When the novel's other characters sharpened, Khong was in her final year of an MFA program and spent most of her last stretch beginning Goodbye, Vitamin. Then she graduated. "I moved from Gainesville to San Francisco, got a job at a restaurant, got a job at a café, and finally got a job at the magazine Lucky Peach, which was just beginning," she said.

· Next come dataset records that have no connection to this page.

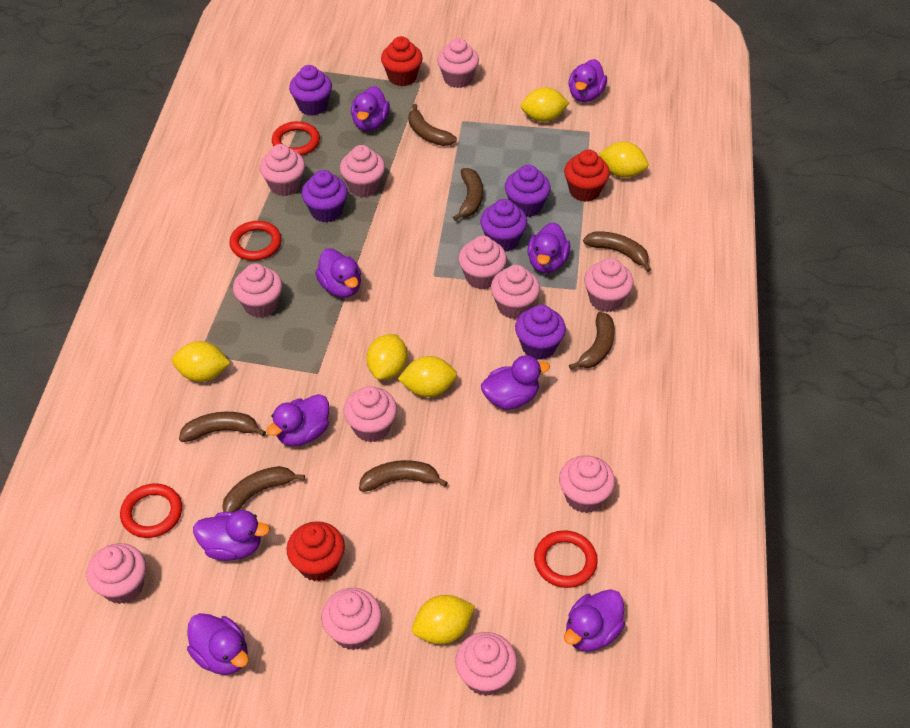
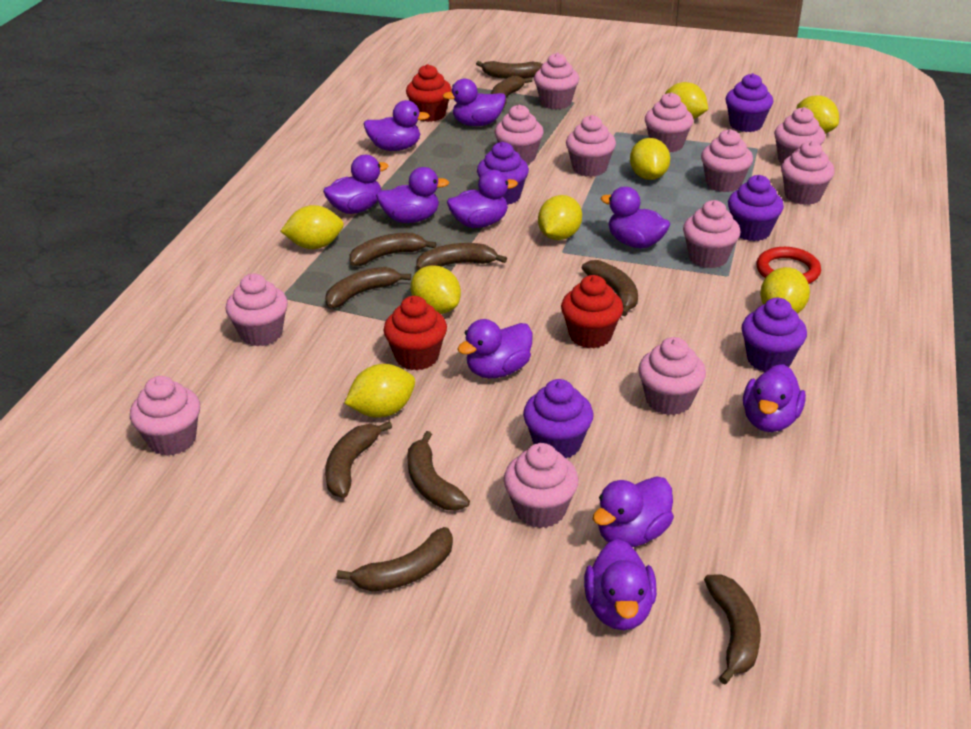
brown banana: 7 -> 10
purple duck: 9 -> 10
red ring: 4 -> 1
yellow lemon: 6 -> 8

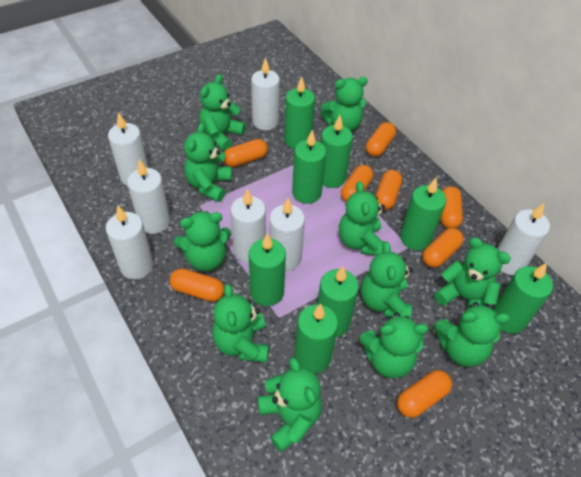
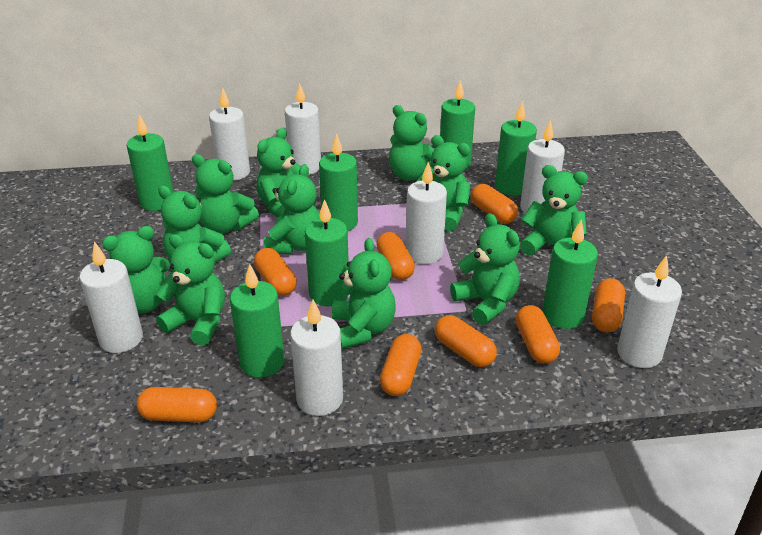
green candle: 8 -> 7

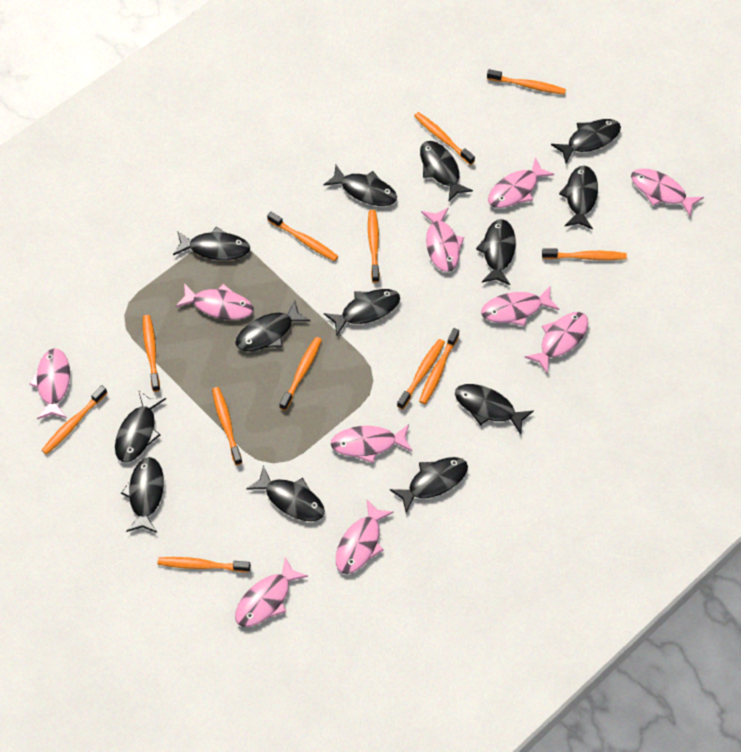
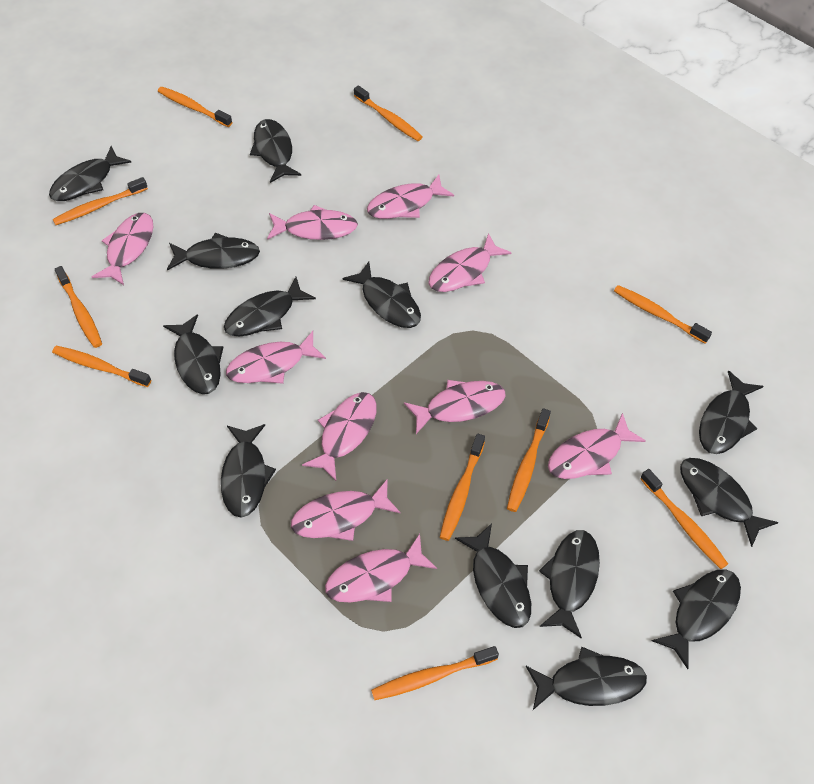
orange toothbrush: 12 -> 10

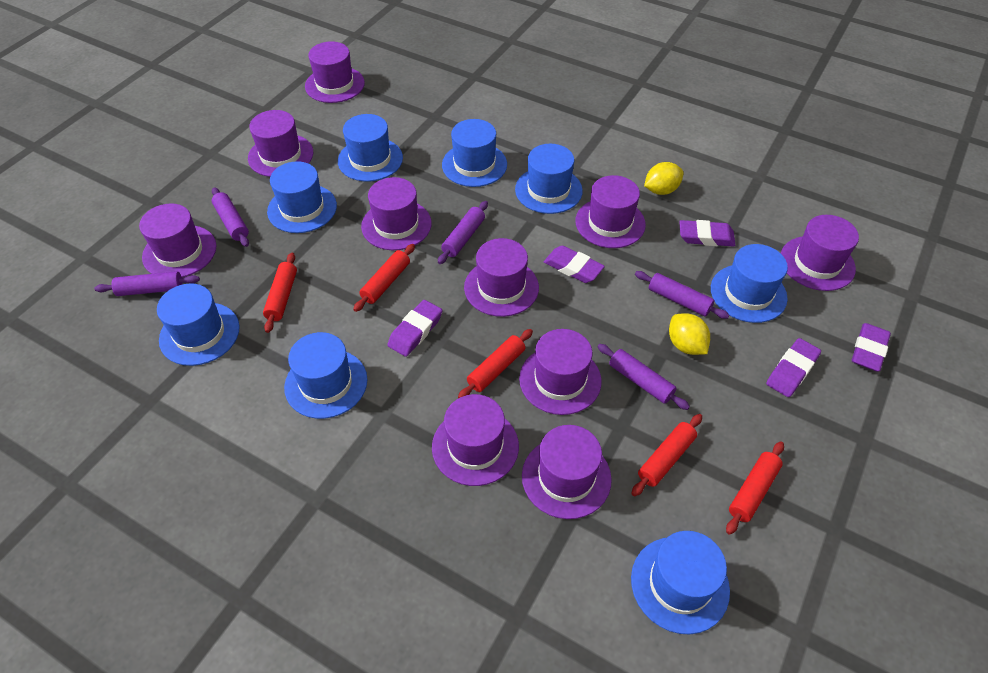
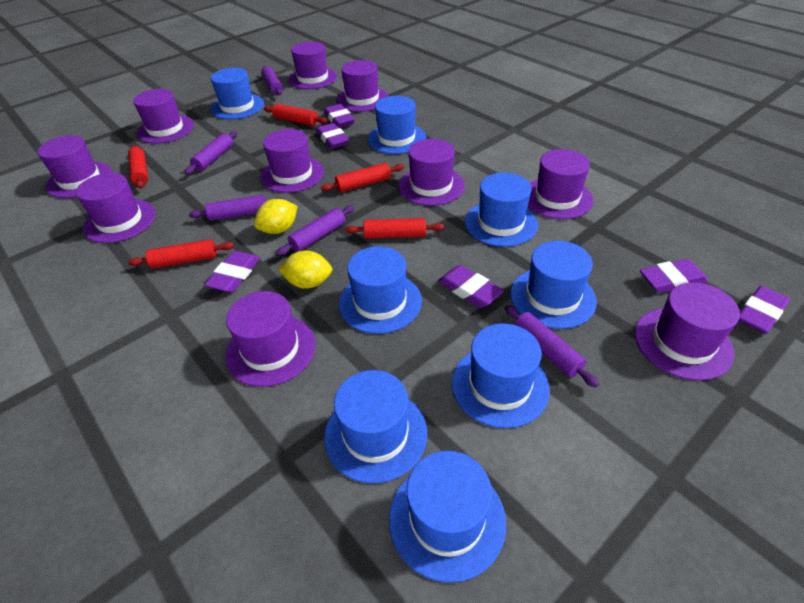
purple eraser: 5 -> 6

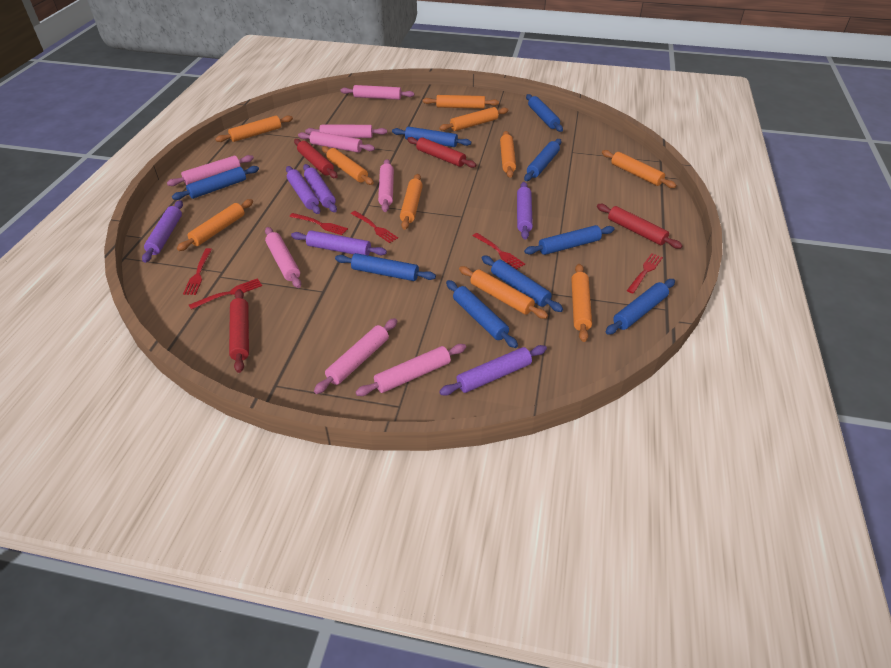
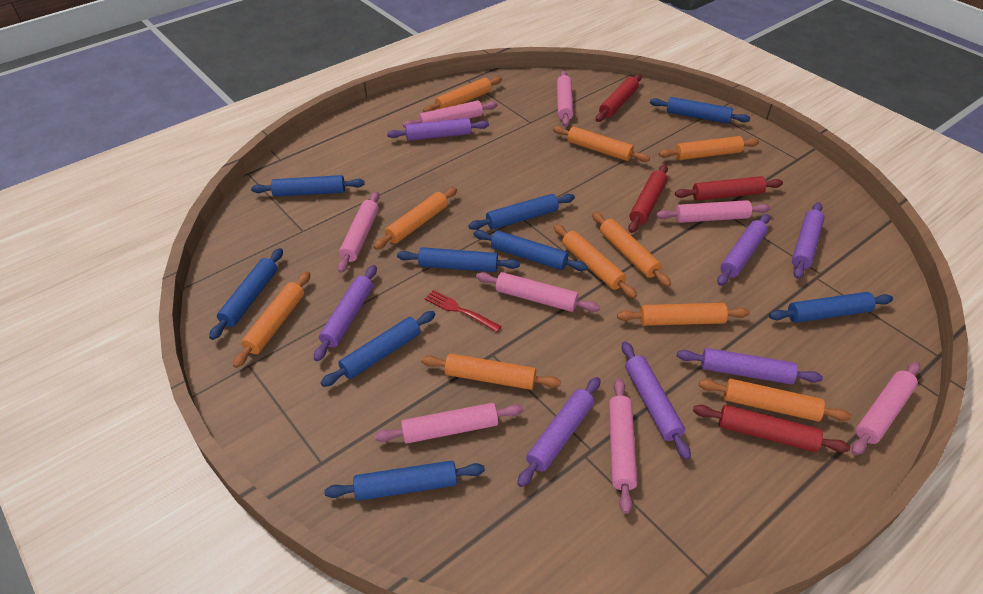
purple rolling pin: 6 -> 7
red fork: 6 -> 1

Hello life! Goodbye writing time, except for the occasional stolen minute. After a few years of coffee-fueled writing in snips and bits, often tired, uninspired, or both, Khong made a pact with her friend, writer Mimi Lok. They'd meet every Monday and Wednesday morning before work at a neighborhood café to write. The low noise of a coffee shop — "conversations and coffee grinders and glasses clinking" — suits Khong, who doesn't like to work in super-quiet environments. Cafes also offer food; Khong often blasts through a writing sprint energized only by coffee and the muse, and then realizes it's lunchtime and she's hungry.
The cafes, the writing pact, the dedicated writing time spurred Khong forward. Ruth's life, and Goodbye, Vitamin, swelled to full. Though the novel wasn't yet finished, Khong started querying agents. Marya Spence responded.
Like Khong, Spence was in the early days of her career, working as an agent's assistant while gathering names to venture out on her own. Spence took a chance on Khong, Khong took a chance on Spence, and the book came out the stronger for the risk.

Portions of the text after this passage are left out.